Jennifer Ahn, Curtis Fox

What is the problem?

We will investigate whether functional programming is suitable for building a game with a visual UI. To do this, we will create a game where the player must collect as many food pieces as possible for points (with a time limit), where the monster will also try to collect the food pieces as well. In addition, the monster will also chase after the player, and if the player is caught, the game ends.

What is the something extra?

We will create a game with a visible GUI, in addition to implementing a smart monster that will chase both the food pieces in the game as well as the player.

What did we learn from doing this?

One main thing in Haskell that we learned was how to apply data definitions and type definitions to a larger program. In addition, we learned how to work with a main function in Haskell. One other thing we learned was the importance of where blocks and helper functions in Haskell, especially as the program became larger. Using where blocks and helpers allowed us to repeat less code and more easily make changes to our code as we implemented more features.

In terms of limitations, one key limitation was the fact that Haskell is strongly typed, which made certain tasks difficult, such as working with random numbers. Random numbers must be generated as IO types, and the program we wrote required non-IO types, or at least would have been easier to write, if we were able to easily convert these IO types to non-IO types.

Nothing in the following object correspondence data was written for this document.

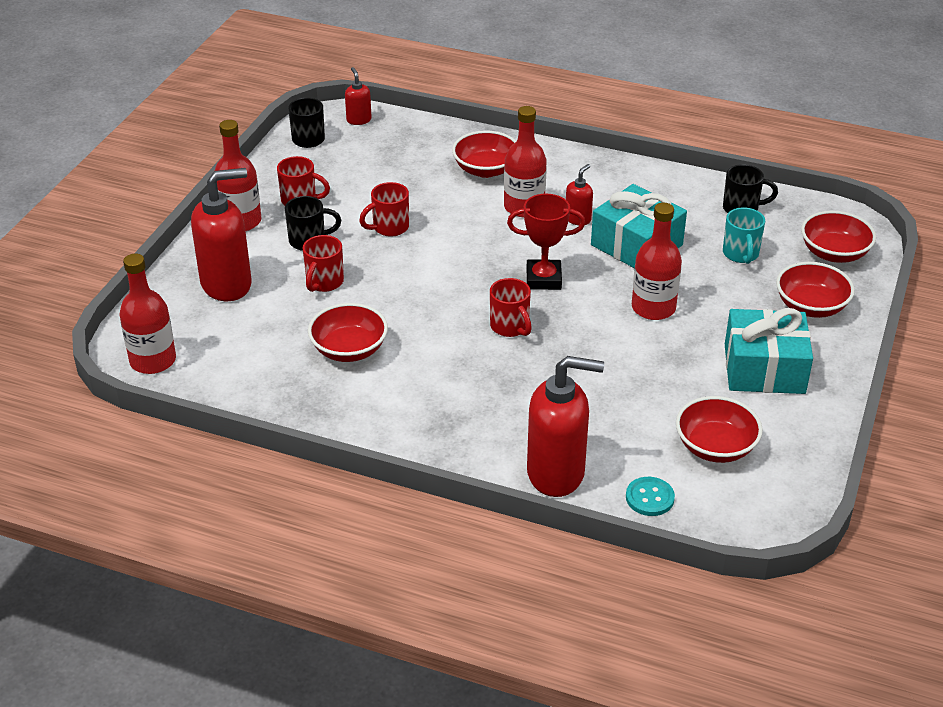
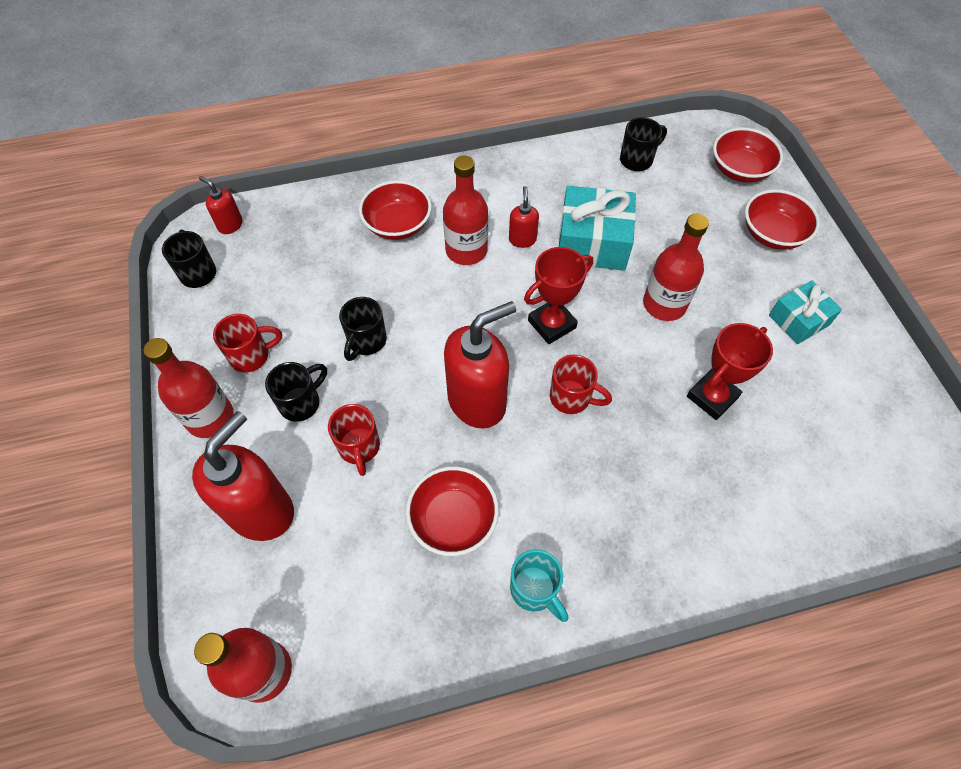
camera: 35 degrees left, 20 degrees up
(389, 228) = (366, 341): red mug -> black mug
(556, 473) = (755, 548): red soap dispenser -> red soap dispenser (477, 401)
(627, 378) = (712, 397): none -> red trophy
(649, 498) = (846, 523): turquoise button -> none
(715, 447) = (840, 429): red bowl -> none
(740, 254) = (677, 208): turquoise mug -> turquoise mug (534, 590)
(764, 369) = (798, 320): turquoise gift -> turquoise gift, size x0.61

Another limitation was the need to use a BMP (bitmap) file to import an image into our GUI. This is because the functions that Gloss provides for reading in images require a bitmap representation. Even after changing the file type of an image to a BMP file, it wasn't at all obvious how to read in the actual image using the provided functions in Gloss.

However, Haskell performed very well for setting up the actual GUI itself. By using the Gloss package, we were very easily able to render the actual GUI, and see any changes over time. This is done with the play function (as given in the Gloss documentation), which only requires passing some very simple parameters (such as the colour of the GUI) and rather basic function parameters (such as a render function and a handle keys function).